One Night In Miami Review TIFF 2020

The Plot

A fictional account of one incredible night where icons Muhammad Ali, Malcolm X, Sam Cooke and NFL superstar Jim Brown gathered to discuss their roles in the civil rights movement and the monumental cultural upheaval of the 1960s.

The Good

Capturing the rare magic of this instantly recognisable collection of the most important cultural figures in African American history is a weighty responsibility. In 2020 under a climate of rising global tensions and growing uncertainty there is a particular sense of urgent significance to collectively examining and celebrating these figures.

One Night In Miami instantly succeeds in not just providing cliché impersonations of these famous men, but in giving them each a nuanced and fully human portrayal. Weaving together the lives of four men each remarkable in their own right but each speaking from very different places.
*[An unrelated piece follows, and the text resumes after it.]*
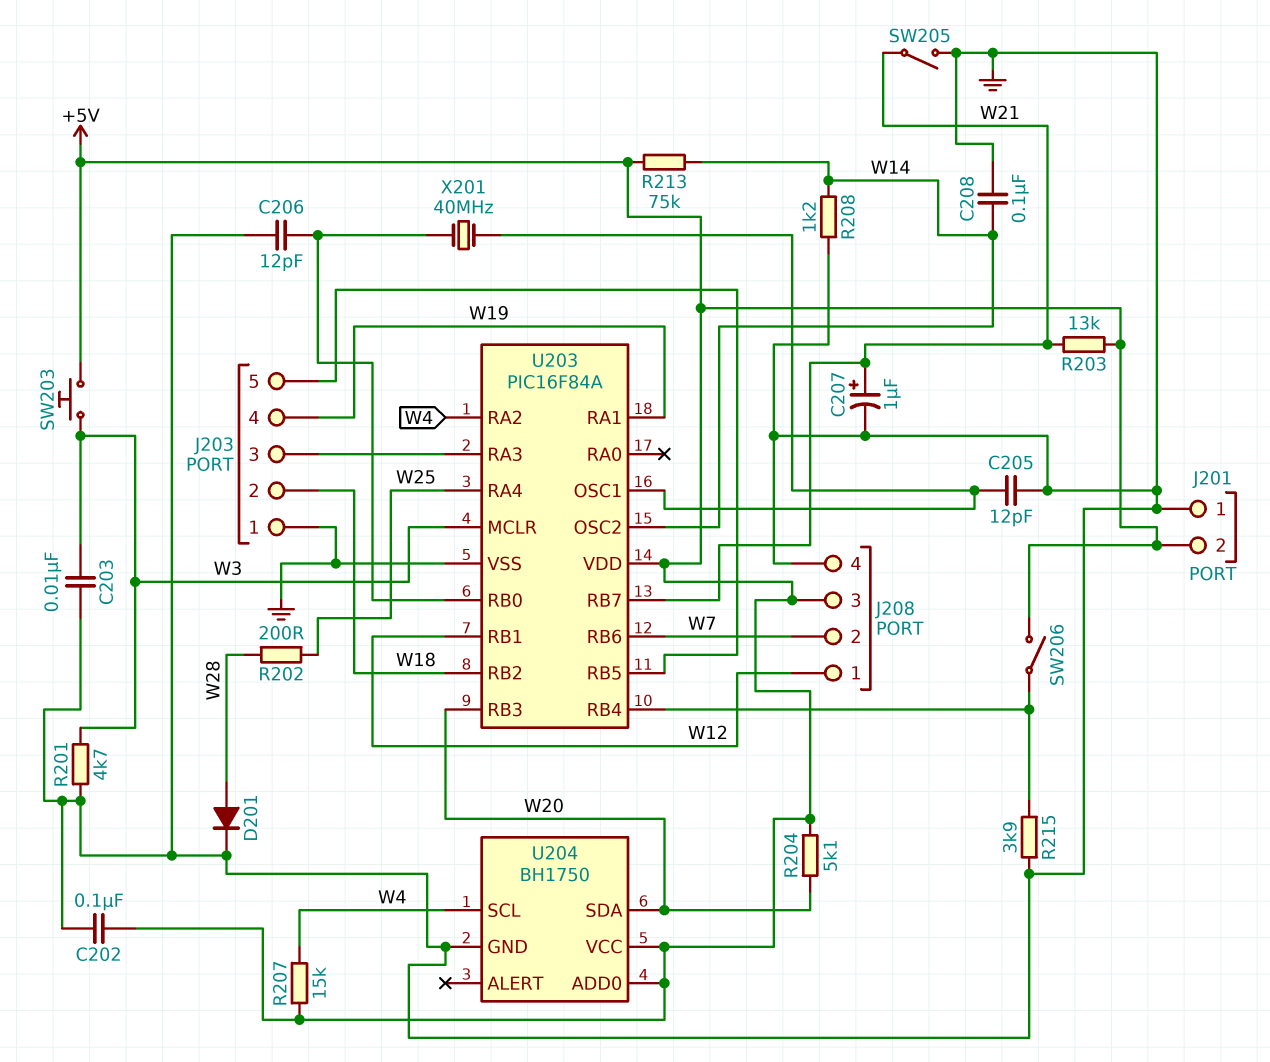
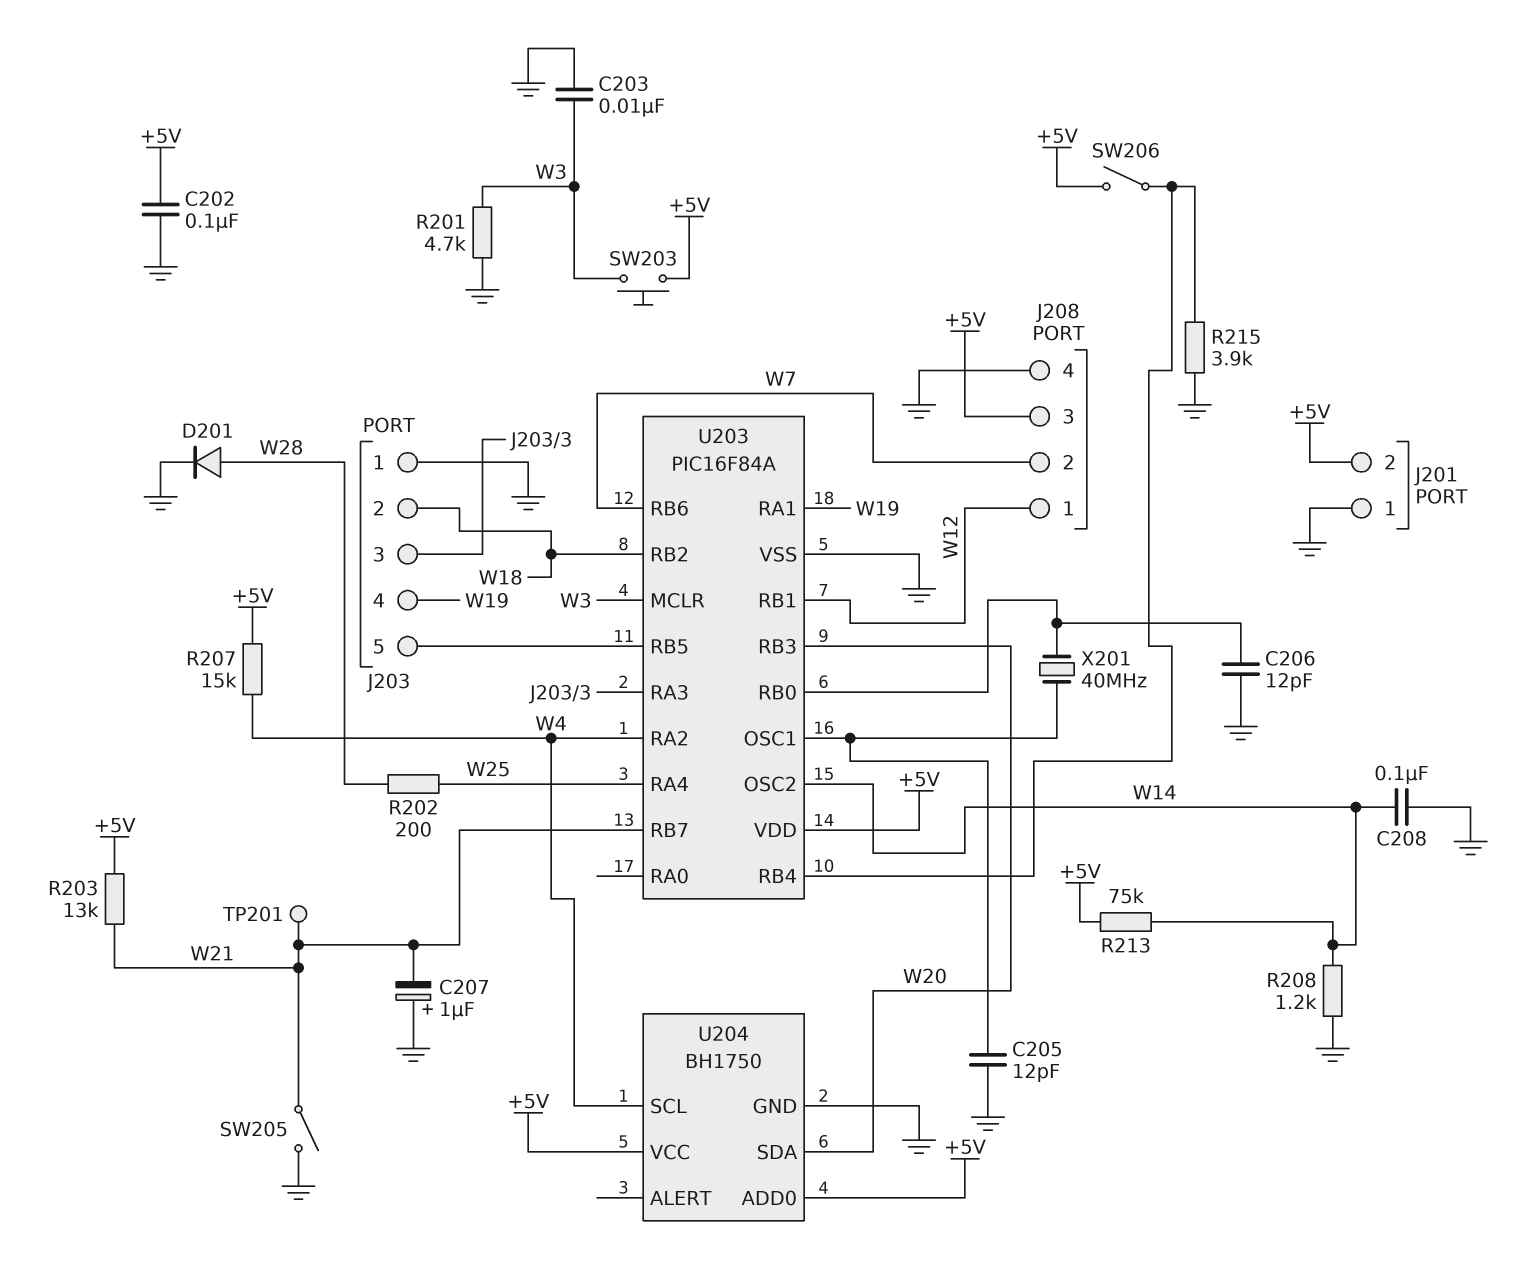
C207: 1uF (plus W21, minus GND) -> 1uF (plus GND, minus W21)
R204: 5.1k (+5V, W20) -> none
TP201: none -> test point (W21)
Eli Gorre is devastatingly charismatic as Cassius Clay, capturing the physical prowess and uniquely flamboyant wit of a young 22 year old Muhammad Ali. Kinglsey Ben-Adir likewise offers a variously soft spoken and fiery sincerity to his portrayal Malcolm X. Leslie Odom Jr and Aldis Hodge round out the astonishing quartet of performances as musical master Sam Cooke and Jim Brown. They each add a different flavour of passion and combine to create a genuine warm friendship full of wry charm and earnest affection.

There’s an innate fascination to seeing these landmark historical figures sharing even imagined intimate moments. These invented exchanges casually explore profound and complex subject matter in exactly the way the best late night conversations among close friends often seems uniquely capable of.

The film delves into the complex spectrum of attitudes and ideals existing in the African American community during a time of immense struggle and turmoil. Each of these figures reflect a different perspective on the struggle to change the lived experiences of a community, at times flaring into genuine angry tension and conflict. It’s perhaps more important today than ever to see four different men locked in earnest debate and exchange of deeply passionate ideas.

The Bad

One of the few criticisms you can make of One Night in Miami is that it’s perhaps a little reckless to invent so many private moments for people whose lives have been so extensively publicly documented. You could make the same criticism of almost any other historical biopic though and the film is very clear in its intention to capture the spirit of these men and what they represent rather than to speak explicitly on their behalf.

It’s may also be a little too tempting for audiences to immediately treat the period of history being explored on screen as completely interchangeable with the present day. Obviously much of the subject matter and themes explored seems deeply pertinent to an increasingly traumatic current climate, but our world today is not without its own unique myriad complexities. The voices of history speak to us vividly today but they cannot answer all our questions for us.

The Ugly Truth

One Night In Miami is well-crafted, poignant and powerful. Four sensational leading performances capture a nuanced snapshot of historical icons and a turning point in modern American history. It’s a celebration of that legacy of change packed with valuable wisdom and heart.